(Layout difference records)
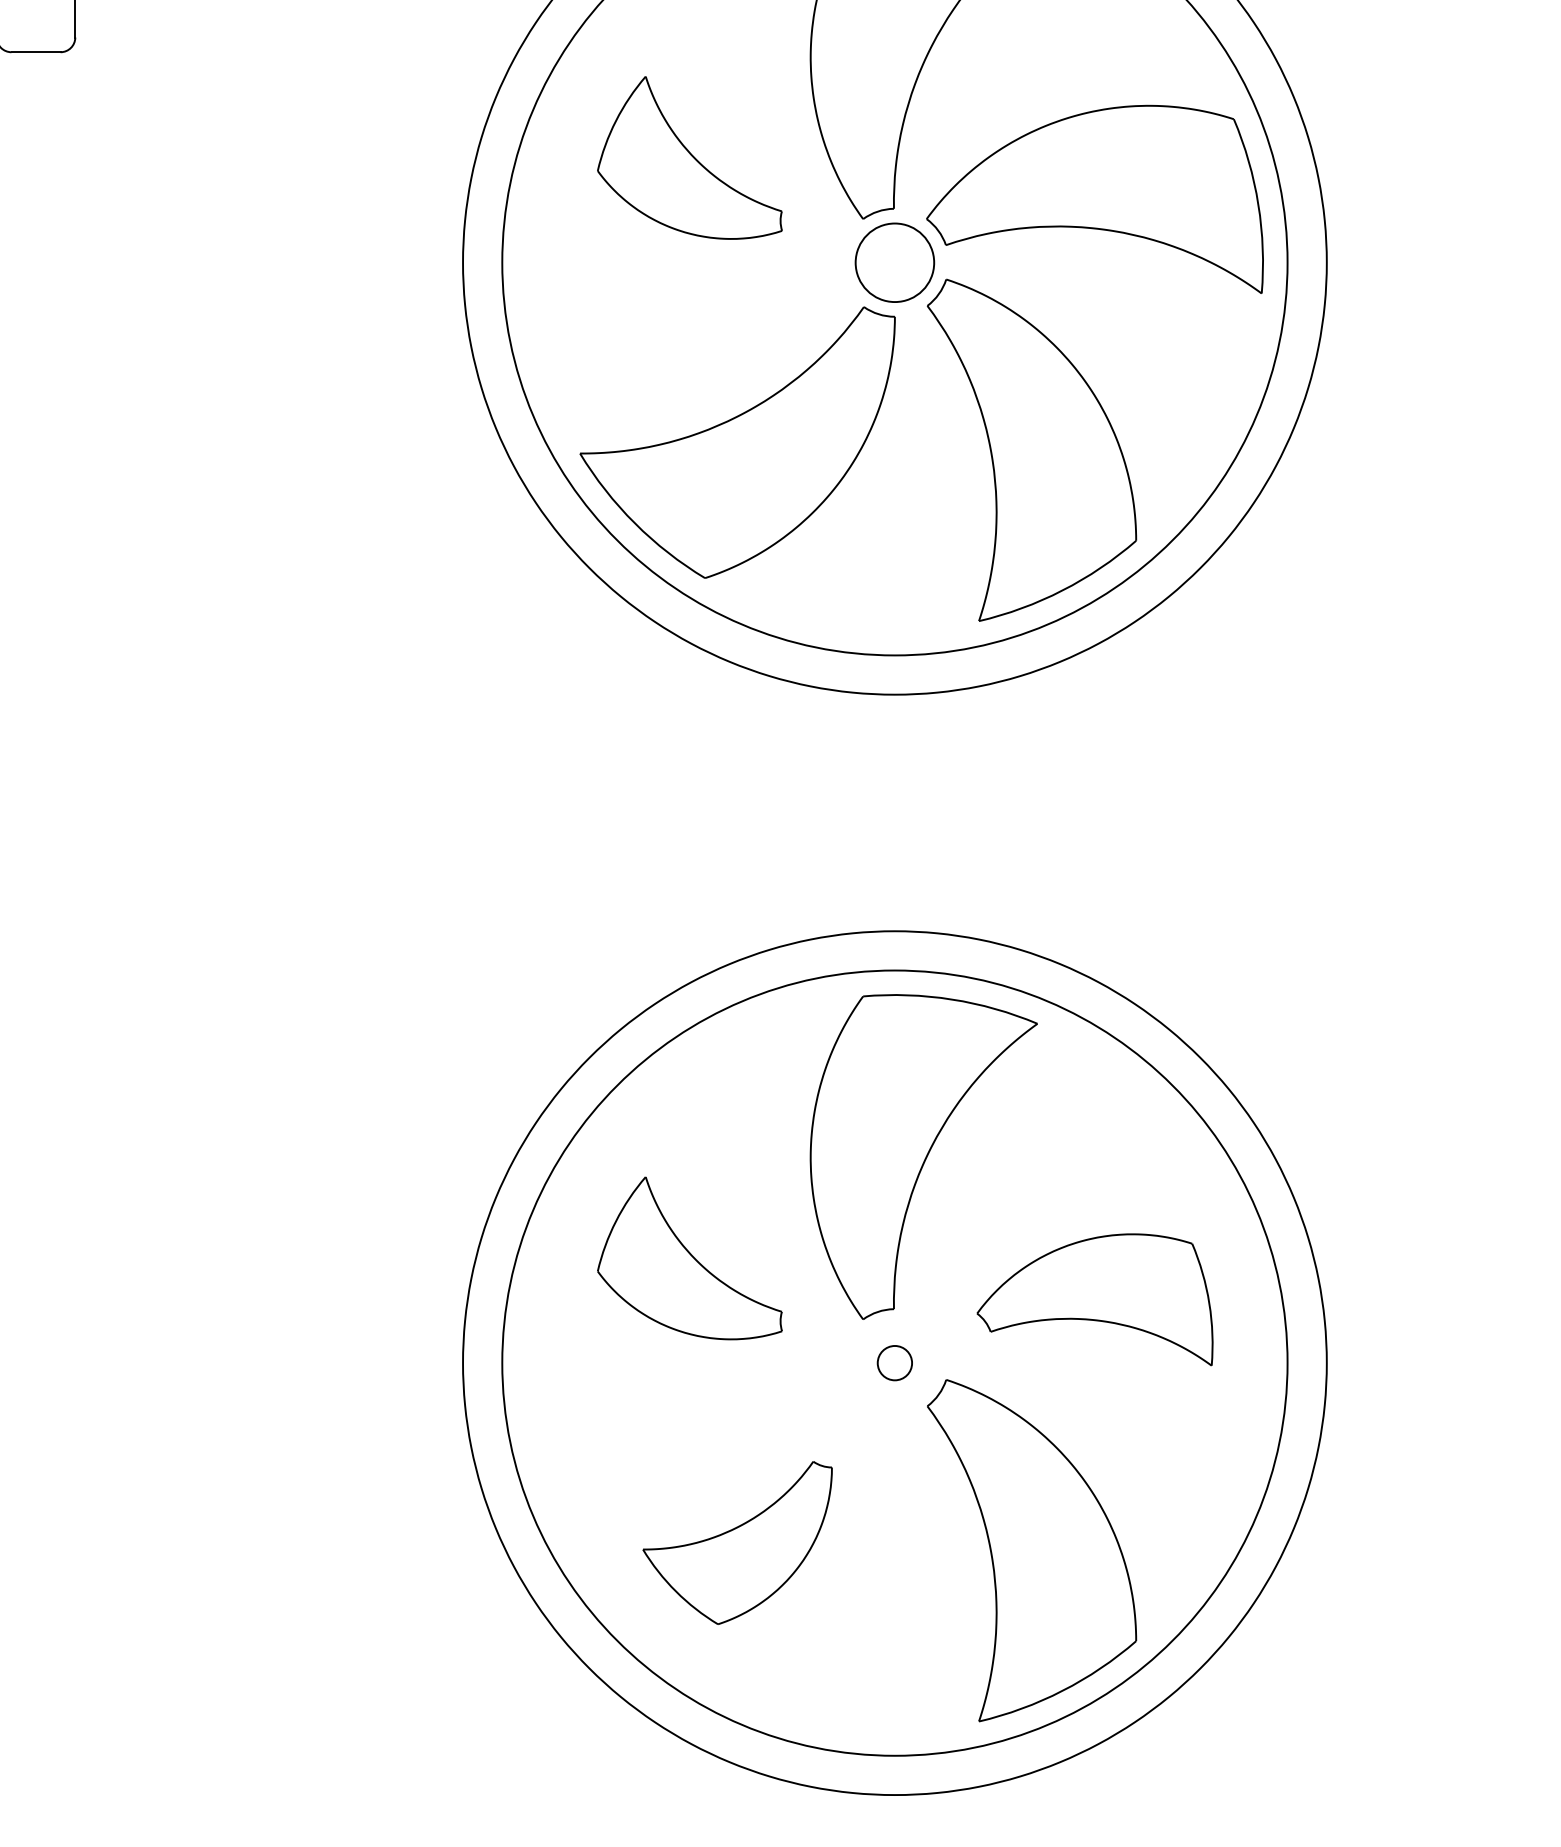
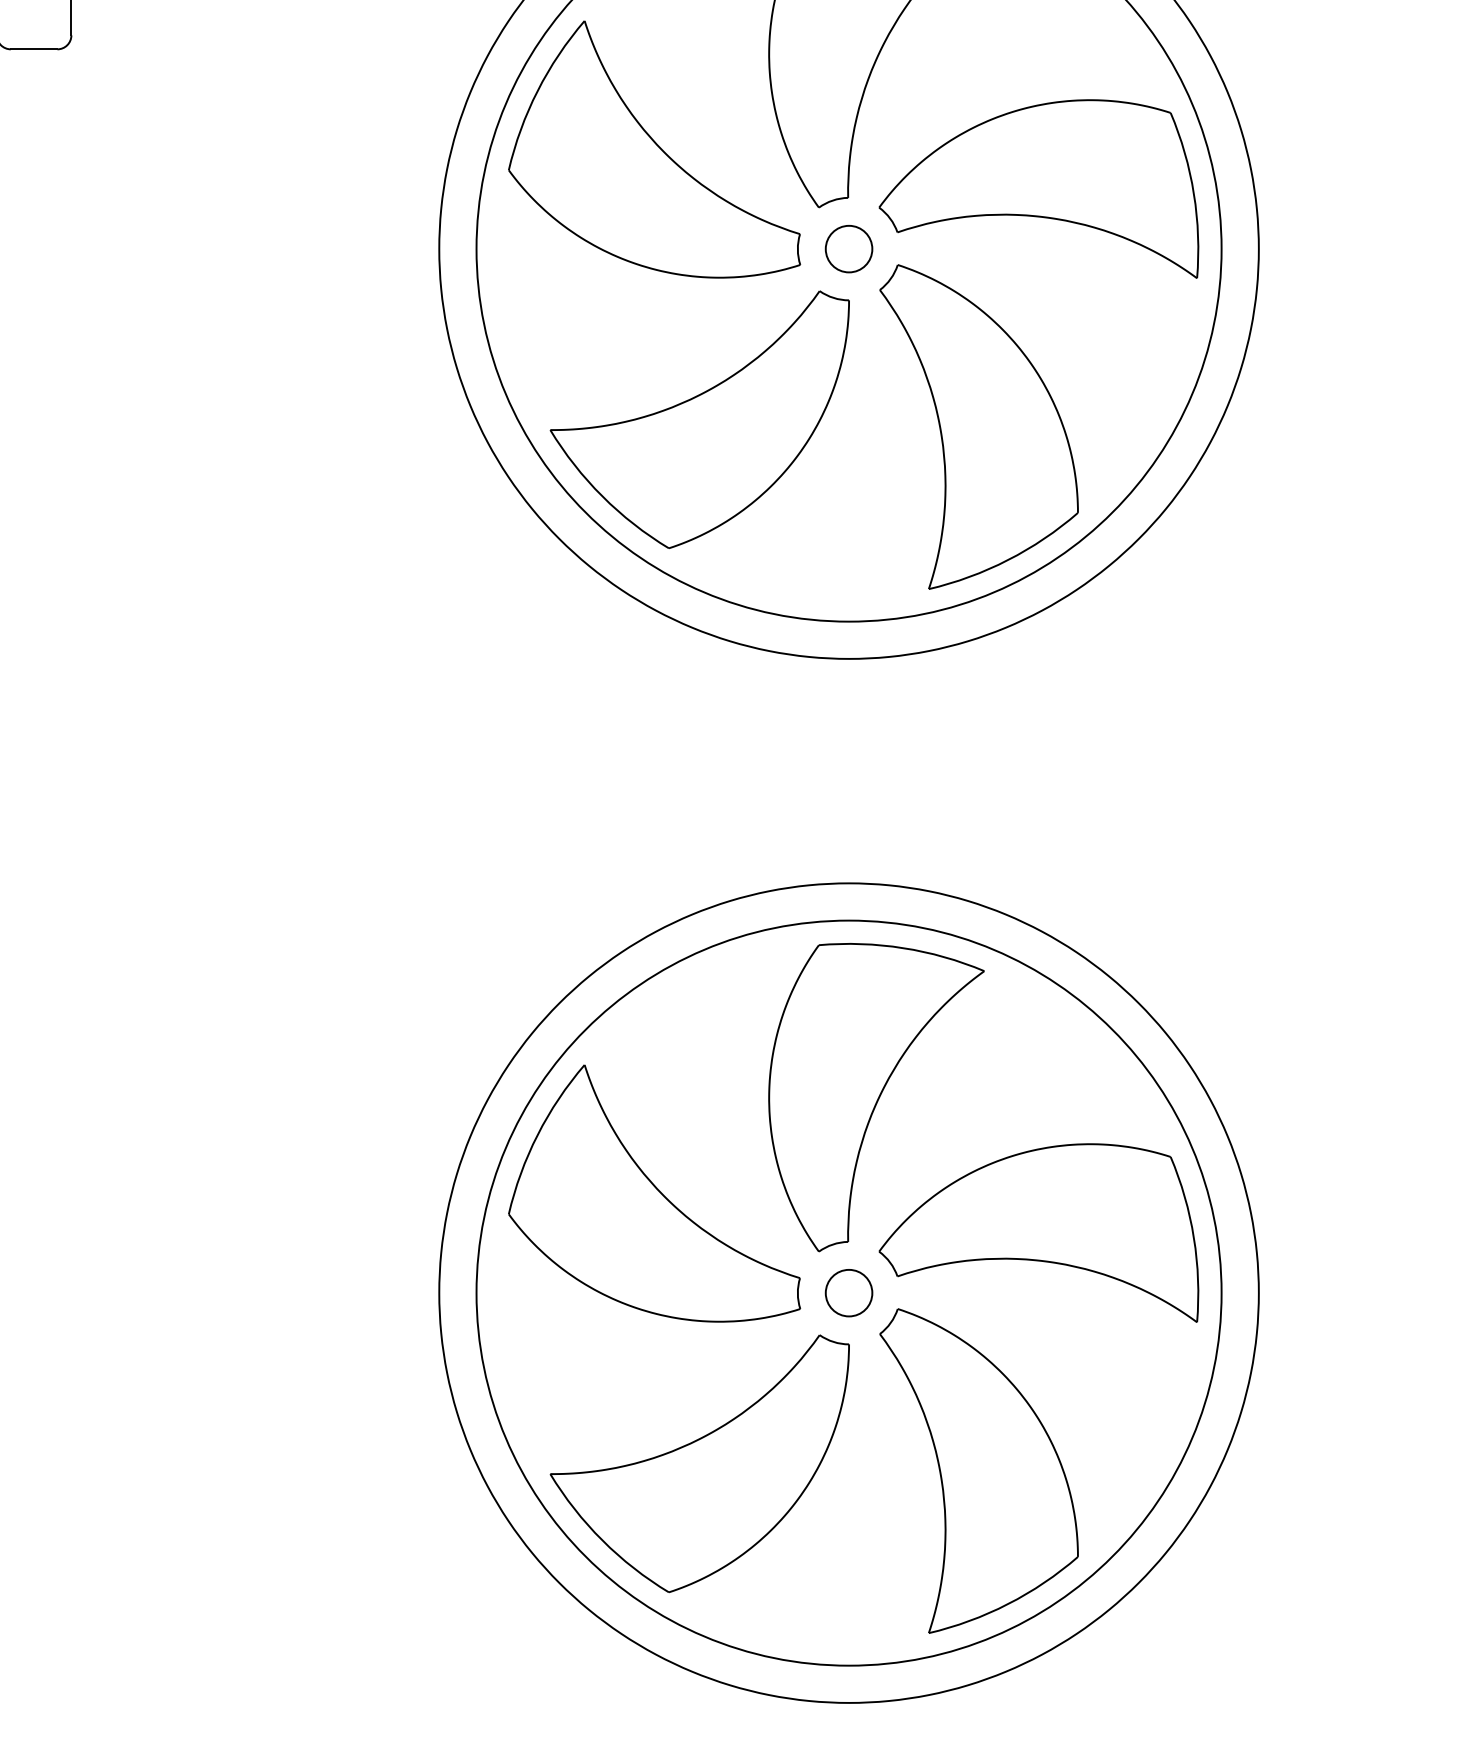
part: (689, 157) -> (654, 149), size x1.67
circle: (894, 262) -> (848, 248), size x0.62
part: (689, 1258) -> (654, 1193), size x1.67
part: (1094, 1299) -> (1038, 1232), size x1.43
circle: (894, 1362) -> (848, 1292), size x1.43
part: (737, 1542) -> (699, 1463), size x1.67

[Task statement]
Reproduce every entry exactly, but omit each picture.

[Response below]
part: (689, 157) -> (654, 149), size x1.67
circle: (894, 262) -> (848, 248), size x0.62
part: (689, 1258) -> (654, 1193), size x1.67
part: (1094, 1299) -> (1038, 1232), size x1.43
circle: (894, 1362) -> (848, 1292), size x1.43
part: (737, 1542) -> (699, 1463), size x1.67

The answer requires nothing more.